COURT OF CHANCERY OF NEW JERSEY
Dec 8, 1905
62 A. 421 (Ch. Div. 1905)

Opinion

12-08-1905

RUSSELL & ERWIN MFG. CO. v. E. C. FAITOUTE HARDWARE CO.

F. Benjamin and E. C. Duffield, for receiver. Brown & Beecher, for respondent.


Suit by the Russell & Erwin Manufacturing Company against the E. C. Faitoute Hardware Company. On petition of the receiver of the defendant to set aside an assignment of book accounts by the defendant company to one Peters. Petition allowed.

F. Benjamin and E. C. Duffield, for receiver. Brown & Beecher, for respondent.

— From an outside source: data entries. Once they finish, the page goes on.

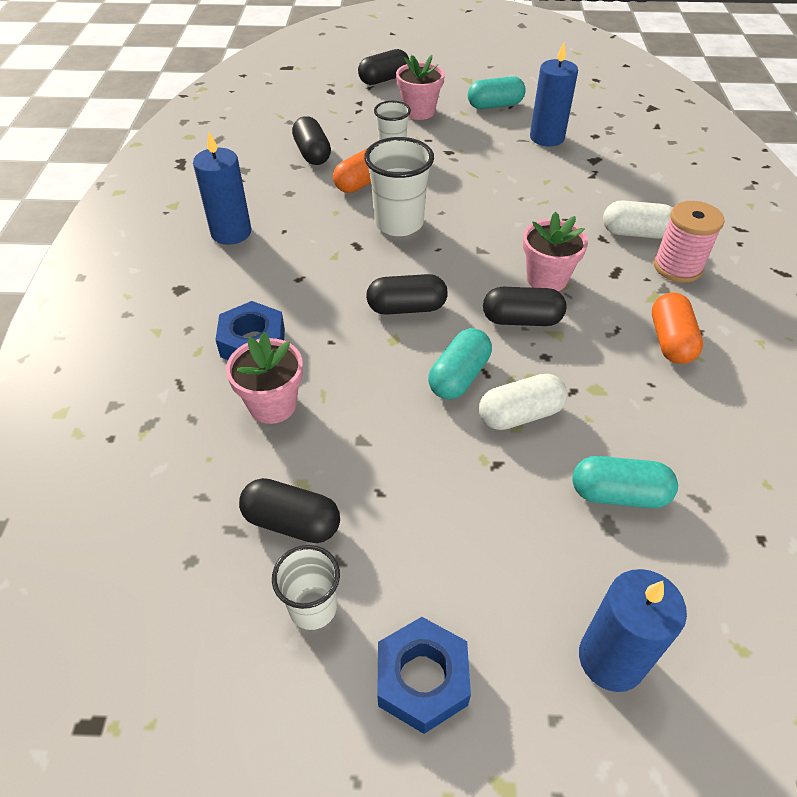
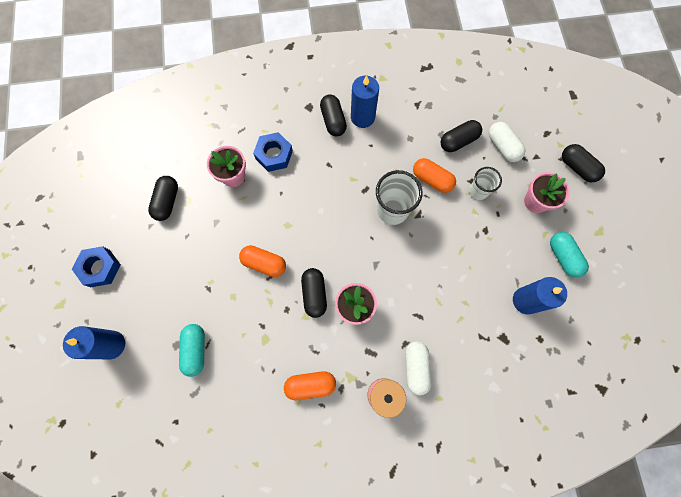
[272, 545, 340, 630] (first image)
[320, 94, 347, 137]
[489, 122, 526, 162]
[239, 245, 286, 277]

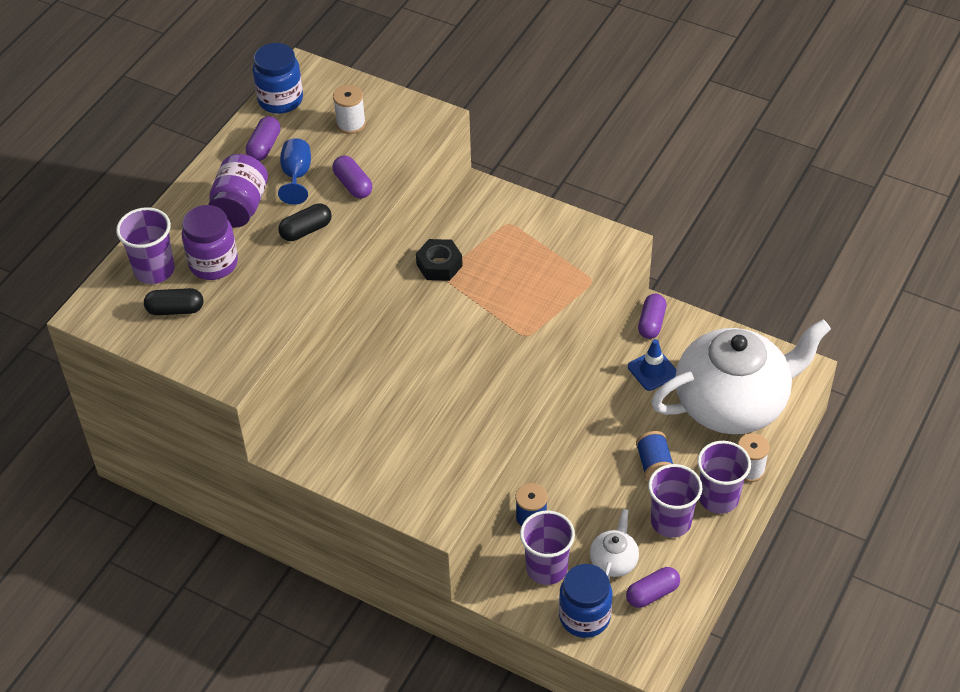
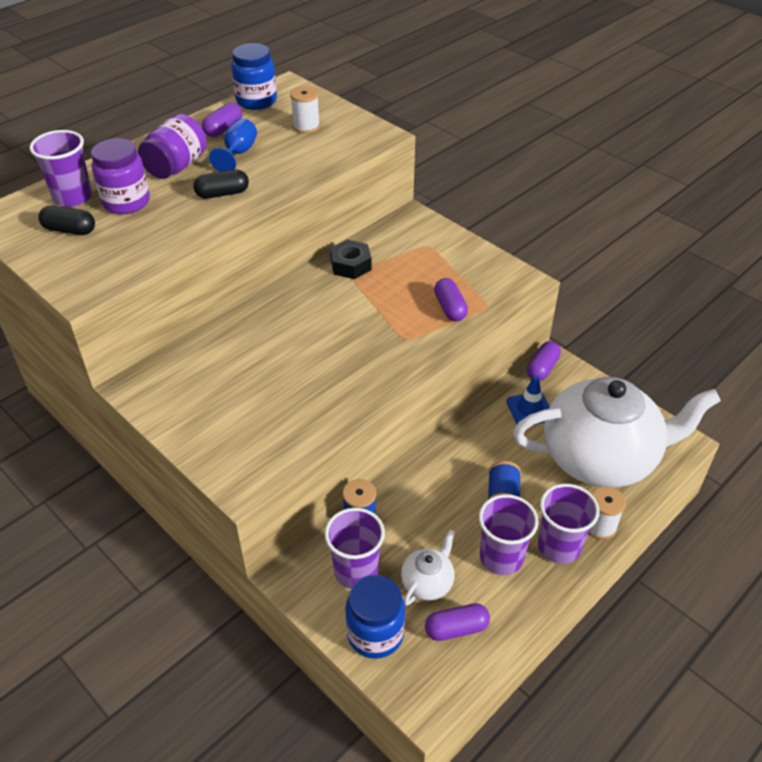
[434, 278, 468, 321]

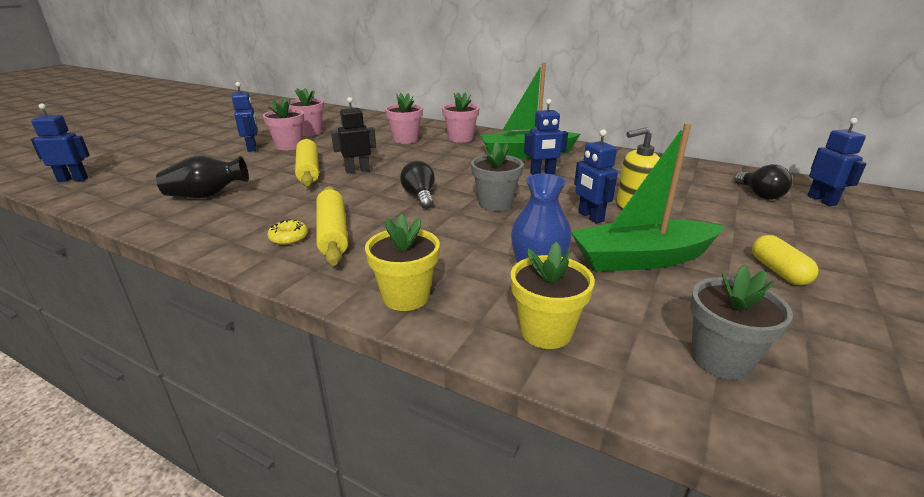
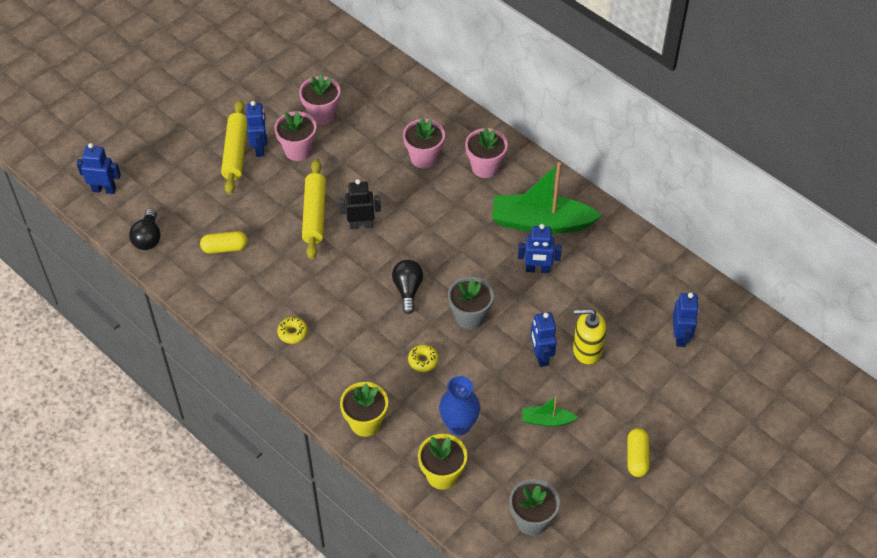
[408, 345, 439, 372]
[221, 100, 247, 195]
[129, 208, 160, 250]
[673, 293, 699, 347]
[200, 231, 248, 254]
[522, 396, 578, 427]

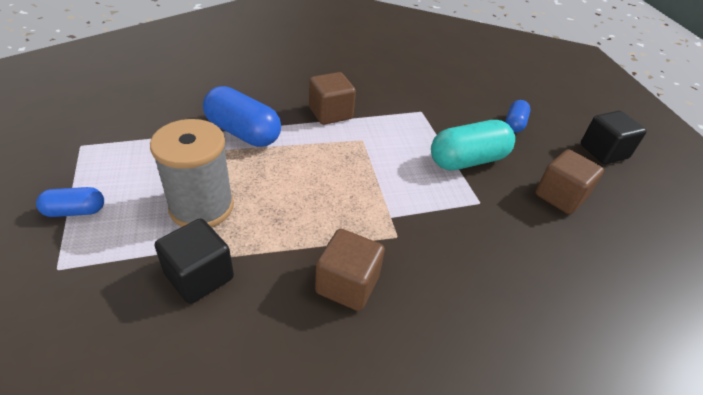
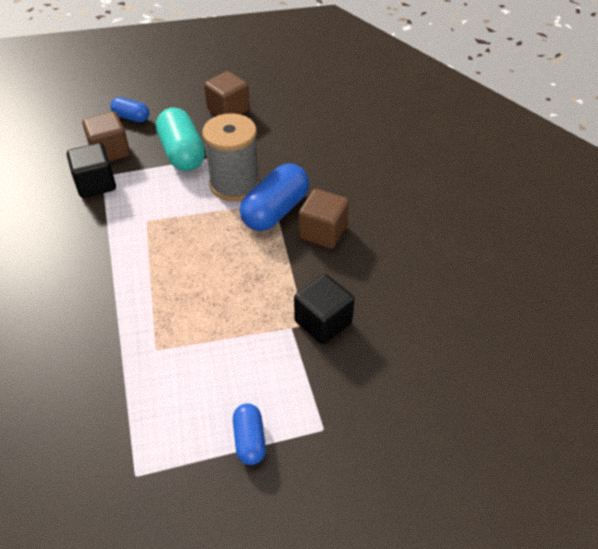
[202, 113, 260, 201]
[240, 163, 309, 231]
[82, 111, 130, 162]
[67, 143, 116, 198]

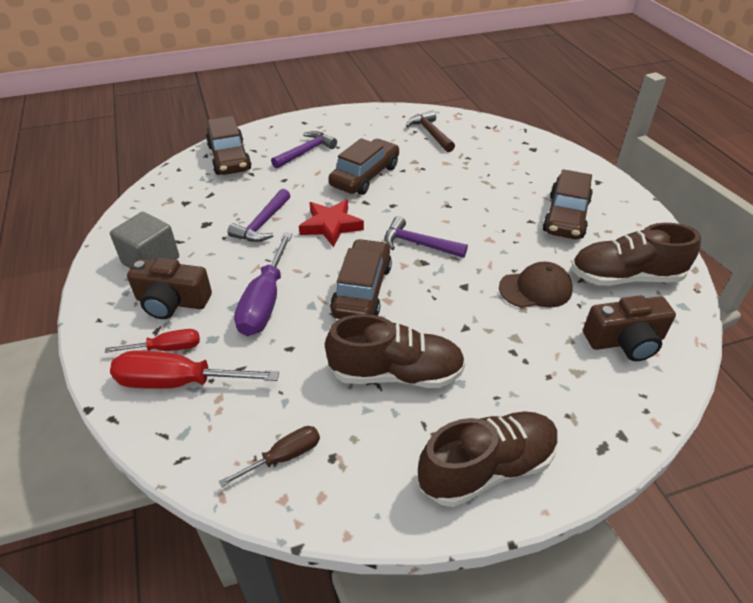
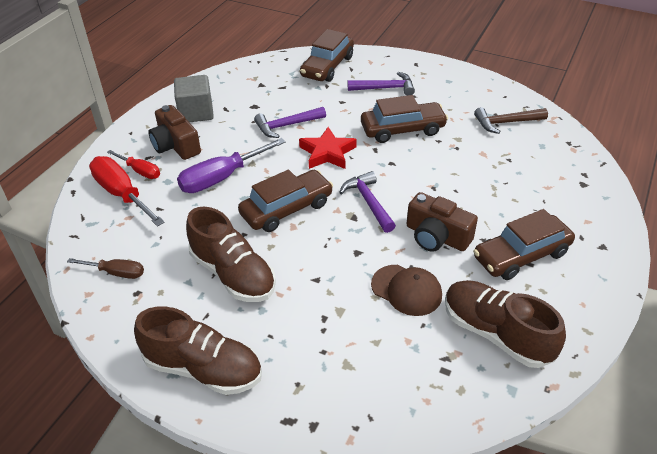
[407, 192, 478, 252]
[474, 107, 548, 134]

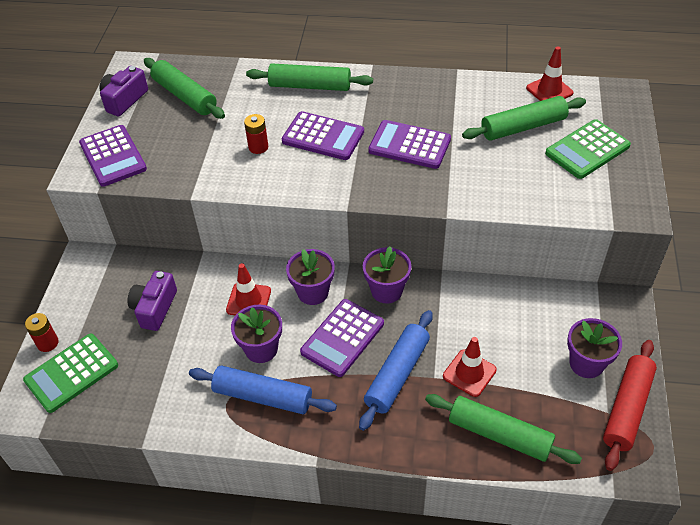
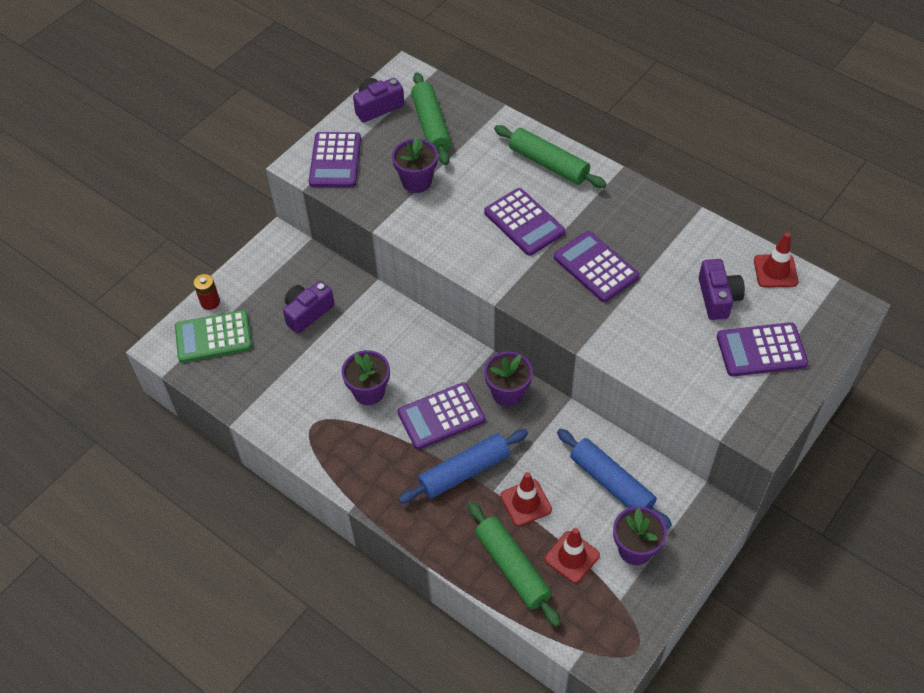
[244, 114, 268, 154] (first image)
[603, 340, 657, 471] (first image)
[557, 429, 672, 529]
[545, 528, 600, 583]
[392, 137, 438, 193]
[699, 259, 745, 320]
[717, 322, 808, 376]

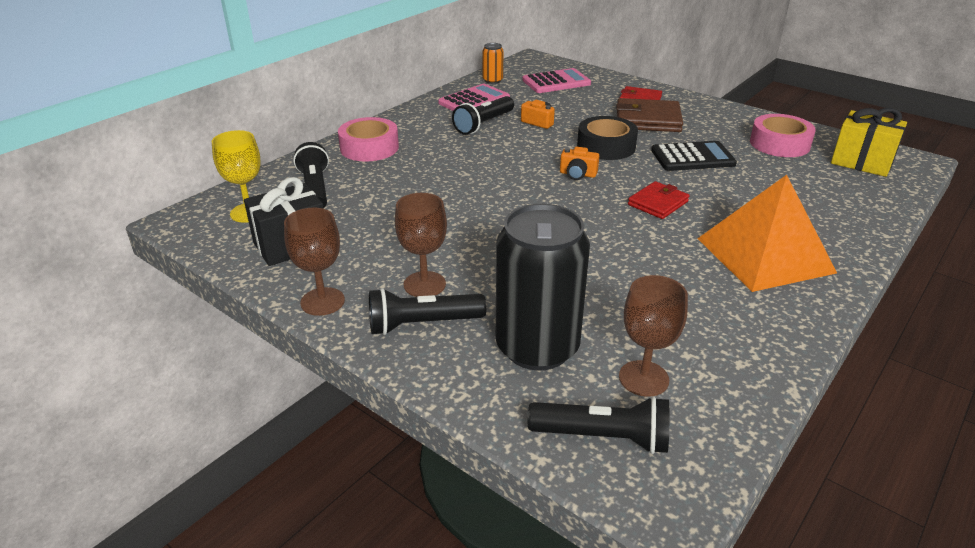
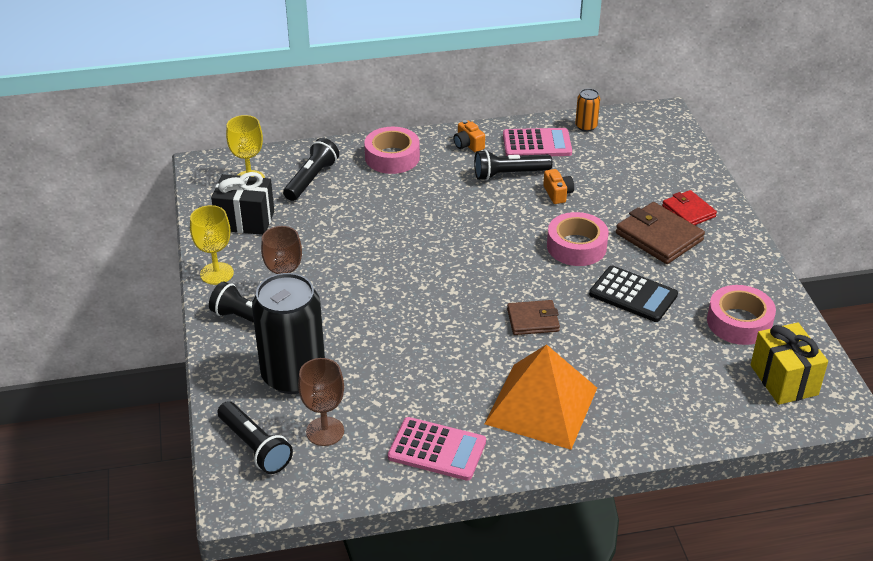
[388, 417, 486, 481]
[453, 120, 485, 152]
[190, 205, 234, 285]
[547, 212, 609, 266]
[507, 300, 560, 335]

EMERY, V. C. The receiver of an insolvent corporation, the E. C. Faitoute Hardware Company, files this petition in the insolvency proceedings to set aside assignments of book accounts, amounting to $4,107.00, made by the company to the respondent, Peters, on December 6, 1904, four days prior to the filing of the bill, upon which the company was declarded insolvent and the receiver appointed. The ground alleged in the petition is that the company had suspended its ordinary business on the day of the assignments and before they were made, and that the assignments, which were made to secure an indebtedness of $4,000, were made in contemplation of insolvency, of which Peters had notice. The respondent by his answer admits the company's suspension of its ordinary business on December 6, 1904, and that its stock in trade was on that date taken possession of by the mortgagee holding a chattel mortgage. The assignments are admitted to have been made to secure an indebtedness of $4,000, but it is denied that the assignments were made after the suspension of business and in contemplation of insolvency of which respondent had notice. As a further defense the answer sets up that the assignment of the accounts was made for a then present consideration, and not a preexisting debt, and that its consideration was the assignment and surrender by respondent of certain other book accounts of the company assigned and taken possession of by the respondent previous to that time, and the payment by the respondent to the company of moneys collected for him from book accounts previously assigned and delivered by the company to him. The corporation law (P. L. 1896, p. 298, § 64) prohibits any sale, conveyance, transfer, or assignment of the property of a corporation, including choses in action, rights, or credits, "whenever any corporation shall become insolvent or shall suspend its ordinary business for want of funds to carry on the same and also prohibits such sale or transfer "in contemplation of insolvency." The act further declares that "every such sale, conveyance, assignment or transfer shall be utterly void as against creditors; provided that a bona fide purchase for a valuable consideration, before the corporation shall have actually suspended its ordinary business, by any person without notice of such insolvency or of the sale being made in contemplation of insolvency, shall not be invalidated or impeached."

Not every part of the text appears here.